Precious mystery! But not only the love and boldness of the Advocate have we to listen to here, but to mark the perfect skill in which lie orders his cause. In this feature of it nothing can surpass what falls from the lips of Moses. And, withal, so simple. He makes this present matter more tie cause of God Himself than of Israel. Such a way is perfect as a piece of advocacy. He reminds the Lord how He had linked Himself with the people, and embarked all His glory in the cause of their safety—His strength, the cloud of His presence, and all His nearest and fullest intimacies; so that now to give them up was to give up the cause of His own glory.
And what could surpass this as a specimen of pleading? Was ever cause more ably defended, or a suit more skillfully conducted?
And this is the way that faith in us may argue. We may say, “No man ever yet hated his own flesh.” No; “but nourisheth and cherisheth it.” Yes; and that is the Lord and us; “for we are members of His body, of His flesh, and of His bones” (Ephesians 5). Our cause is Christ’s. Yes, rather Christ’s than ours.
And there is even more than this. The Advocate tells the Lord, not only that He has linked Himself with Israel, but done so in the sight of the nations. This is another argument in the mouth of this accomplished Advocate. And we can take the value of this also. For so, in the sight of all worlds, the Lord has linked His great name with the salvation of sinners who trust in Him. Angels have been made to look at this great mystery (1 Timothy 3:16; 1 Peter 1:12), and devils have been made to feel the power of it (Colossians 2:15). To principalities and powers in heavenly places have been made known, by the Church, the manifold wisdom of God (Ephesians 3).
This is our blessed estate. God has linked Himself and His name with our history as redeemed sinners, and done so in the sight of all creation. Jesus and His disciples are in the boat on the rough sea together (Mark 4:38-40), and it is cause, rather than theirs, that they reach the shore in safety.
Thus we listen to Israel’s Advocate. And what a specimen of pleading it is! Whatever the Spirit touches, it is always to perfection. When He fills the mouth of an advocate, it is with arguments of surpassing skill.

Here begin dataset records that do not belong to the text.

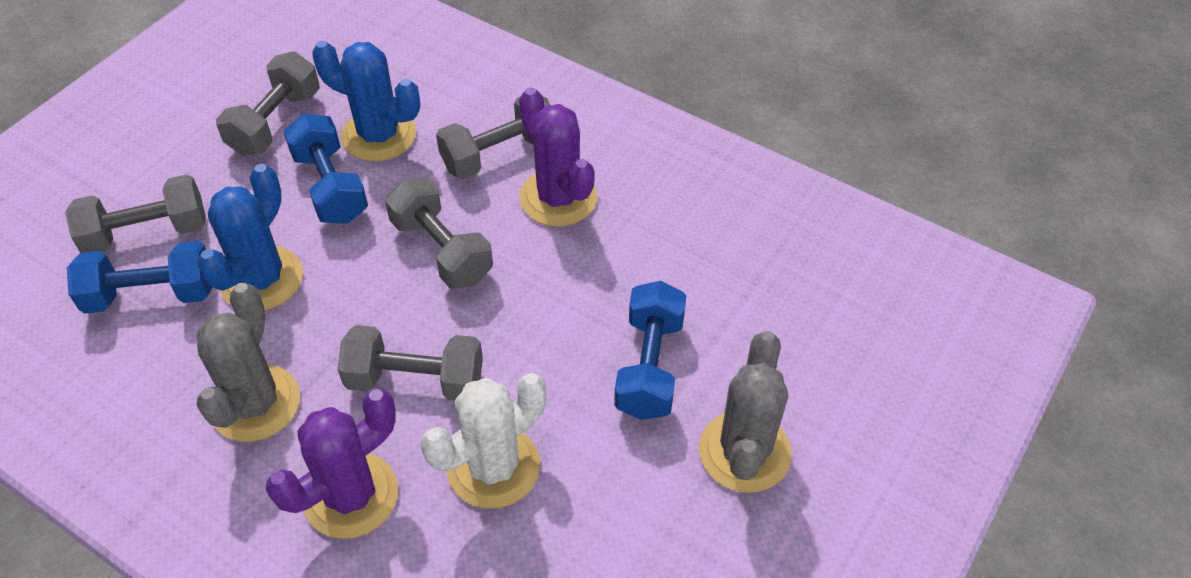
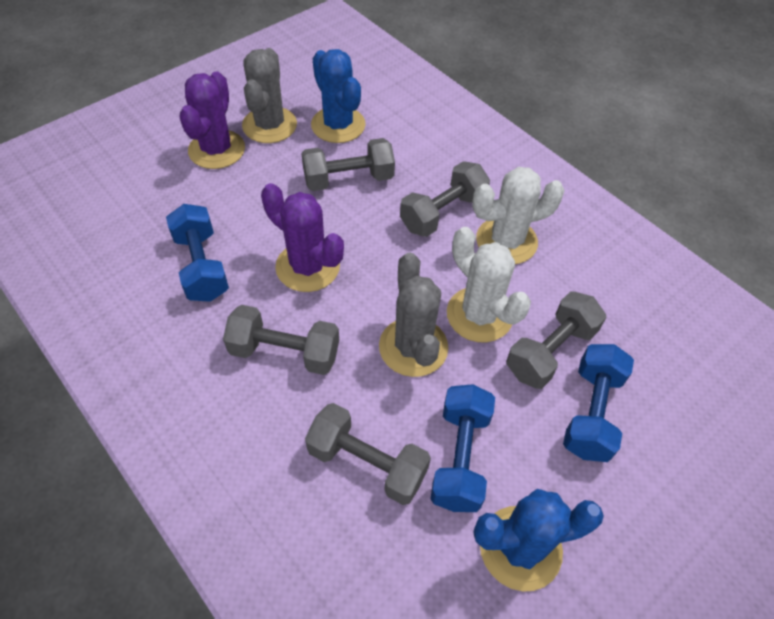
white cactus: 1 -> 2

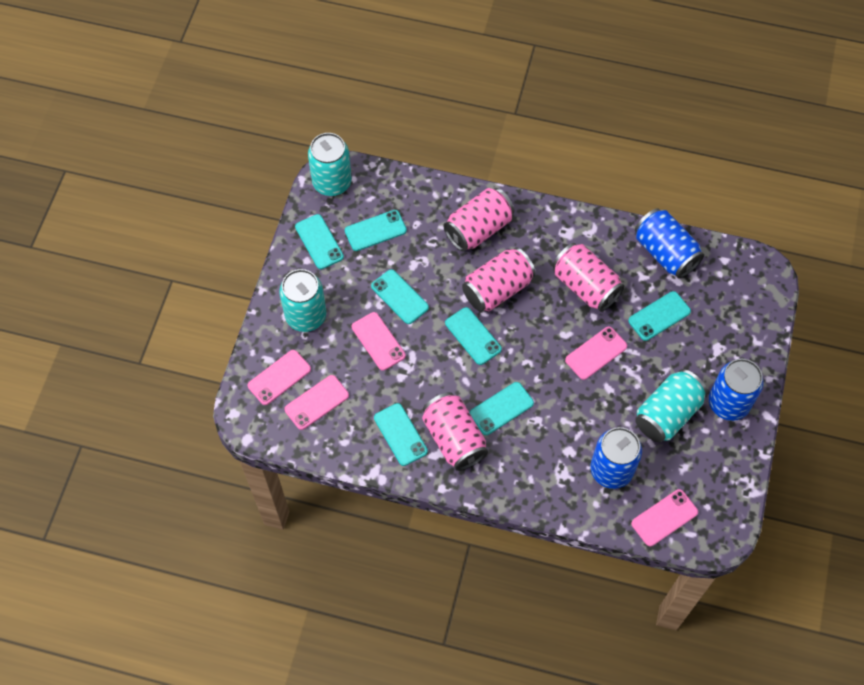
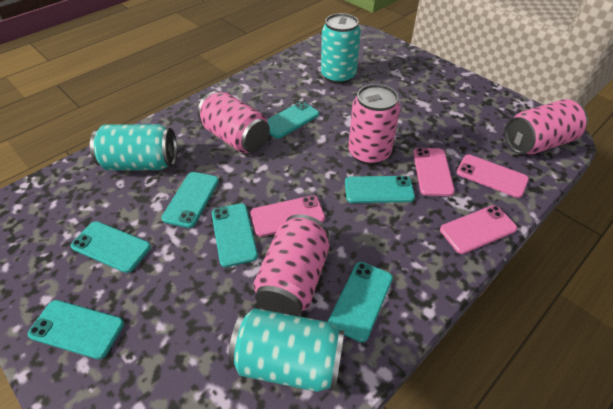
blue can: 3 -> 0
pink phone: 5 -> 4

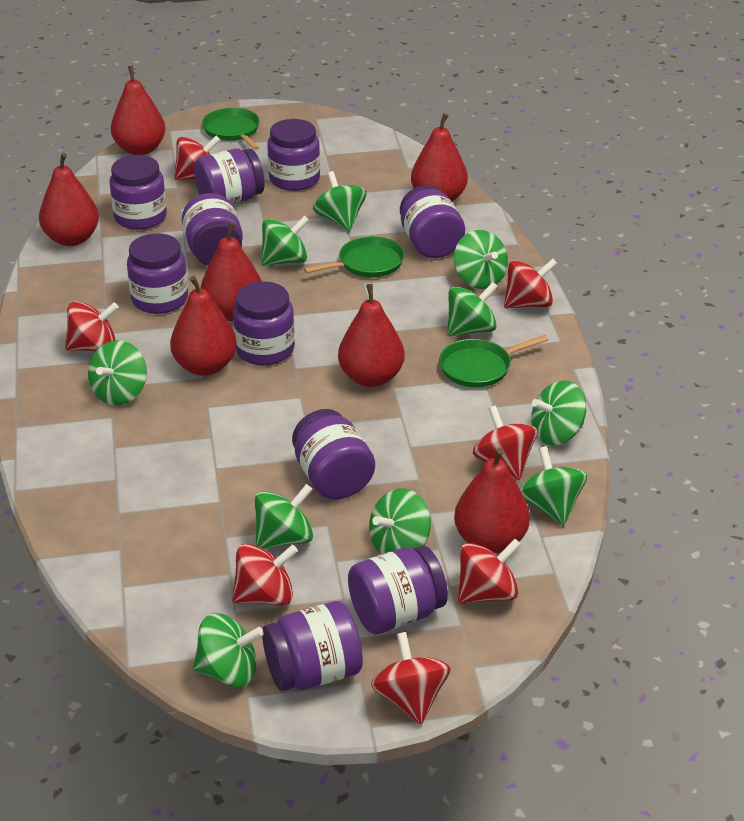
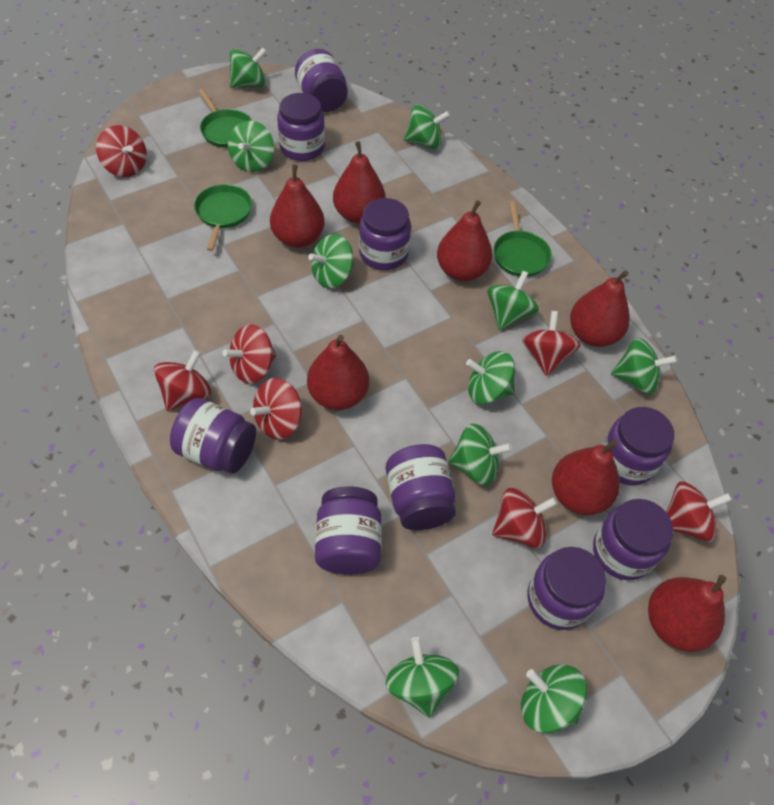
purple jar: 10 -> 9

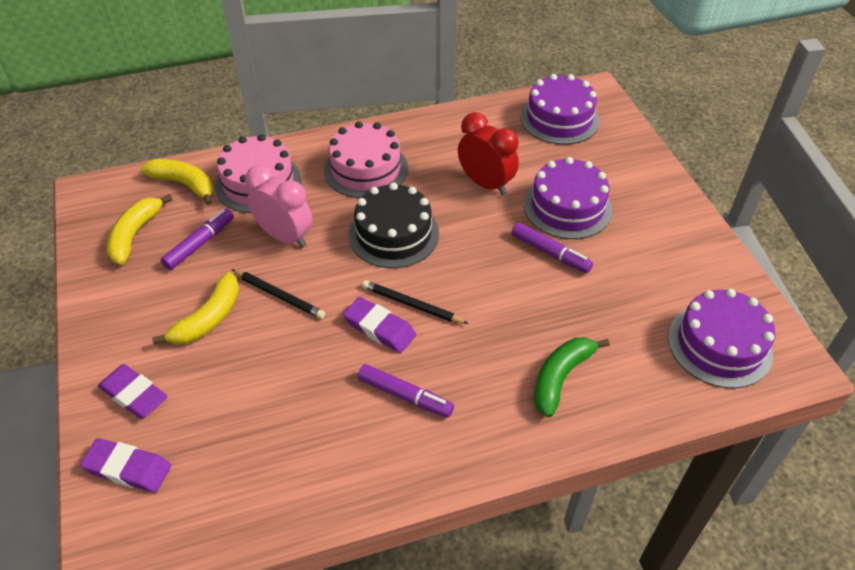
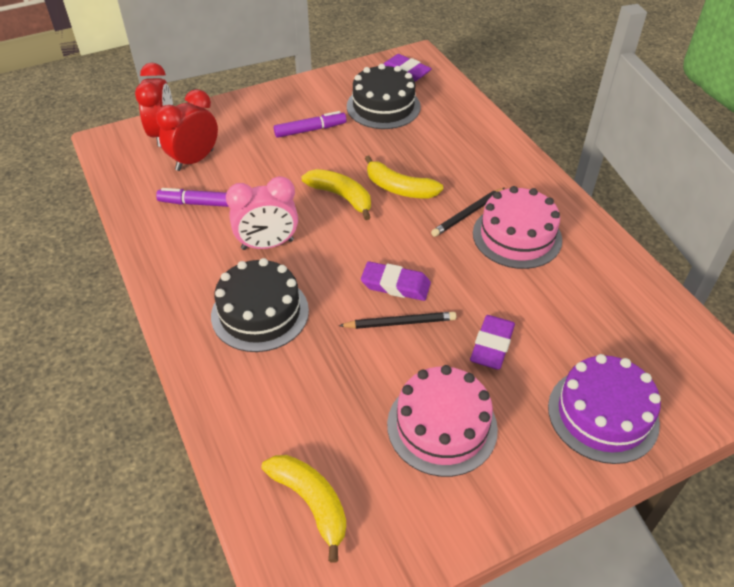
black cake: 1 -> 2
green banana: 1 -> 0
purple cake: 3 -> 1
purple marker: 3 -> 2
red clock: 1 -> 2

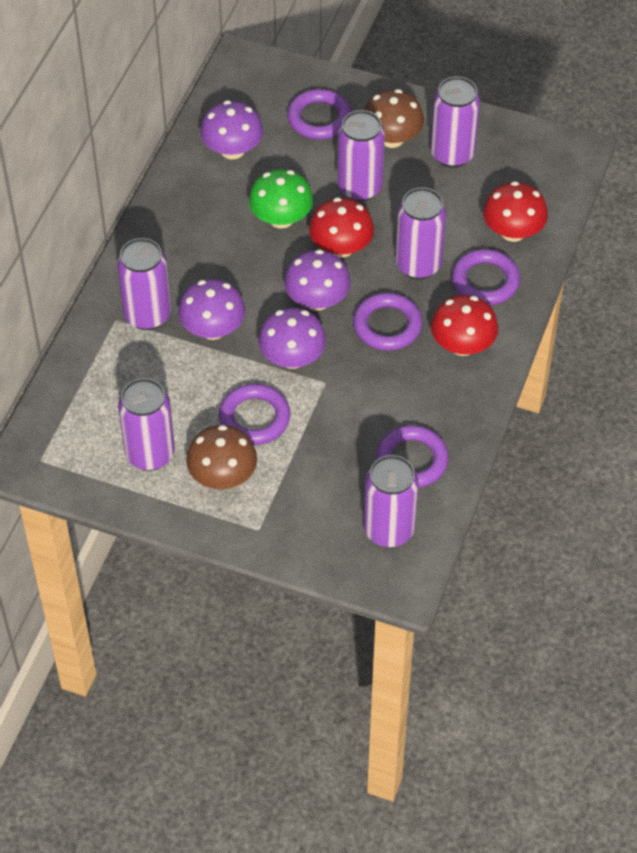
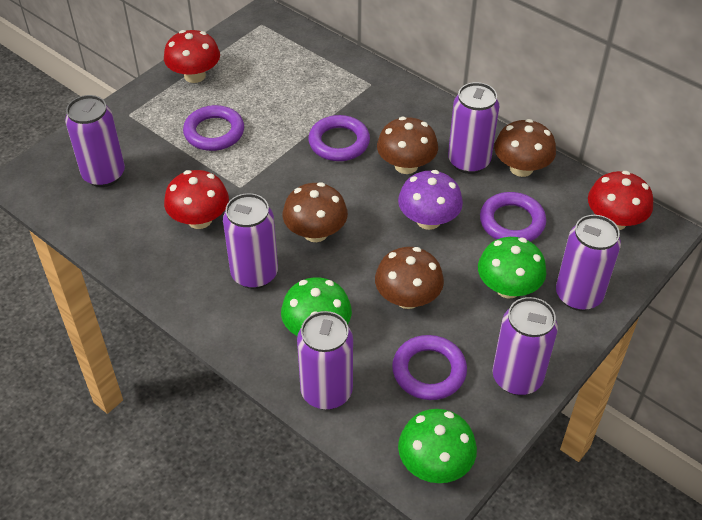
brown mushroom: 2 -> 4
green mushroom: 1 -> 3
purple mushroom: 4 -> 1
purple ring: 5 -> 4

But I close my meditation. I will not pursue the remaining subjects which the chapters might suggest. We have looked at the Advocate-our Advocate. And we will address Him in these words, well known among us: —
“Great Advocate, Almighty Friend,
On Thee alone our hopes depend;
Our cause can never, never fail,
For Jesus pleads, and must prevail.
In every dark, distressing hour,
When sin and Satan join their power,
Let this blest truth repel each dart,
That Thou dost bear us on Thy heart.”